Le Code civil distingue le défaut de conformité et le vice caché (C. civ., art. 1603), par nature différents : alors que le défaut de conformité provient d'une différence entre la chose convenue et la chose livrée trahissant l’inexécution, par le vendeur, de son obligation de délivrance, le vice caché concerne une chose qui, quoique conforme à celle convenue, se révèle atteinte d'un défaut affectant son usage normal. Ce qui revient à dire qu’une chose peut ne pas être conforme aux prévisions contractuelles tout en étant conforme à son usage normal.
En pratique, cependant, la distinction est moins nette.
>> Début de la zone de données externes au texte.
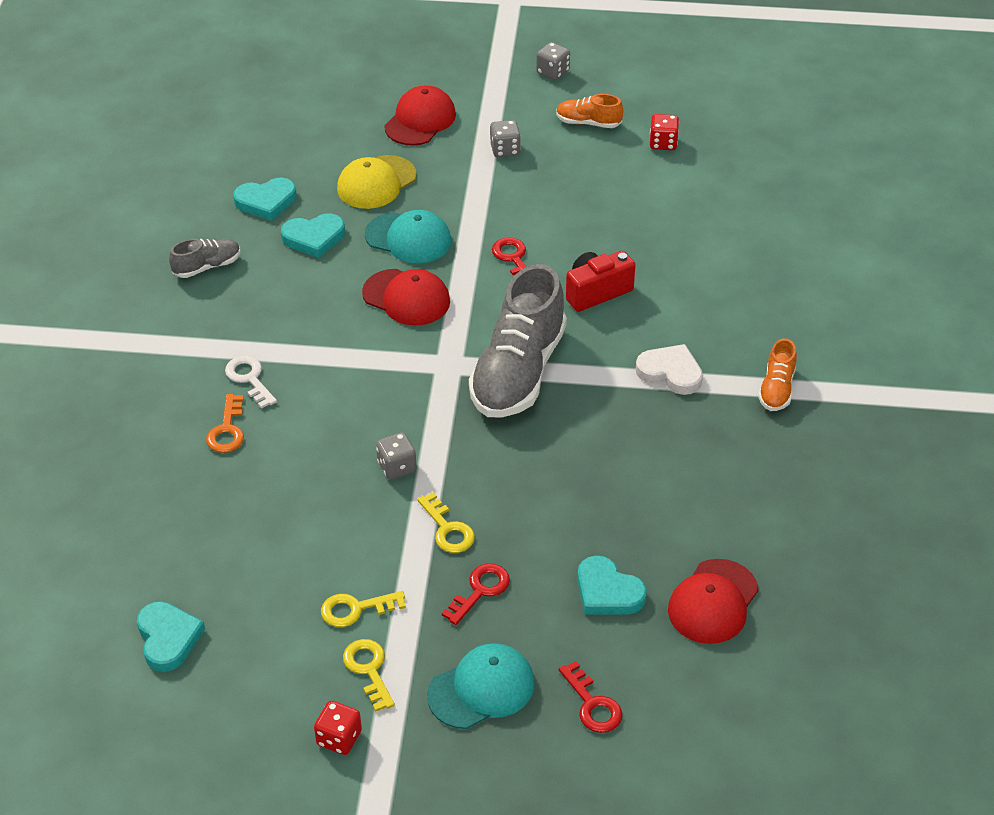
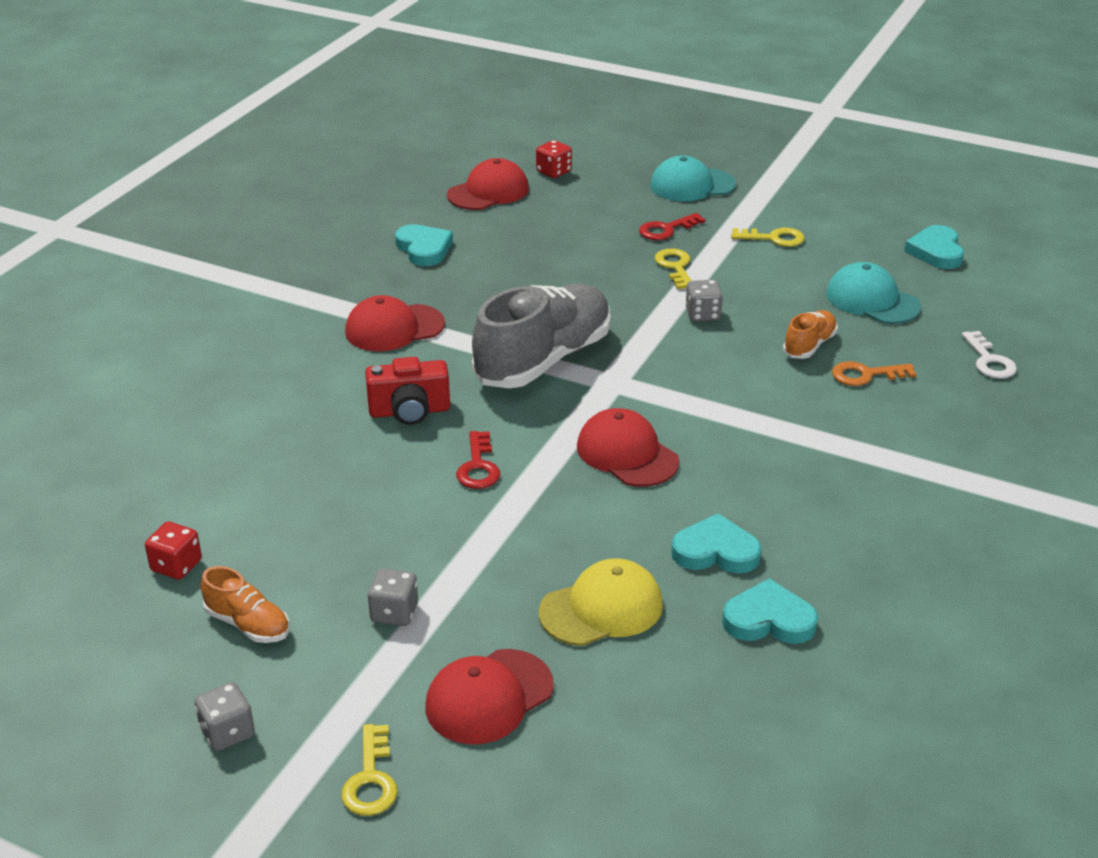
camera: 160 degrees left, 10 degrees down
(207, 266) = (867, 547): grey shoe -> none
(227, 430) = (865, 375): orange key -> orange key turned 120 degrees counterclockwise
(249, 378) = (834, 414): white key -> white key (989, 361)
(339, 738) = (808, 183): red dice -> red dice (553, 172)
(368, 669) = (774, 208): yellow key -> yellow key (371, 780)
(408, 238) = (593, 521): turquoise cap -> turquoise cap (872, 300)
(593, 704) = (615, 165): red key -> none
(607, 592) = (565, 211): turquoise heart -> turquoise heart (424, 249)
(670, 372) = (394, 328): white heart -> red cap
(776, 389) = (308, 296): orange shoe -> orange shoe (809, 345)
Si elle se comprend bien lorsque le défaut de conformité provient d'une différence de nature ou de quantité entre la chose commandée et la chose livrée, elle devient floue dès que le défaut de conformité porte sur une qualité de la chose. En effet, lorsque la qualité en cause est liée à l'usage de la chose et que sa diminution atteint un certain degré, le défaut de conformité tend à devenir un vice affectant l'usage normal de la chose. La décision rapportée révèle en ce sens la difficulté que pose dans ce cas la distinction entre vice d’usage et défaut de conformité.
En l’espèce, l’acheteur d’un véhicule d’occasion, à la suite de plusieurs pannes ayant nécessité le remplacement de la boîte de vitesses puis de l’apparition d’autres dysfonctionnements, avait assigné la société venderesse en annulation de la vente. Pour prononcer la résolution de la vente et condamner la société à restituer le prix d’acquisition à l’acquéreur, la cour d’appel retint que le vendeur avait manqué à son obligation de délivrance conforme de la chose avec ce qui avait été convenu avec l’acheteur.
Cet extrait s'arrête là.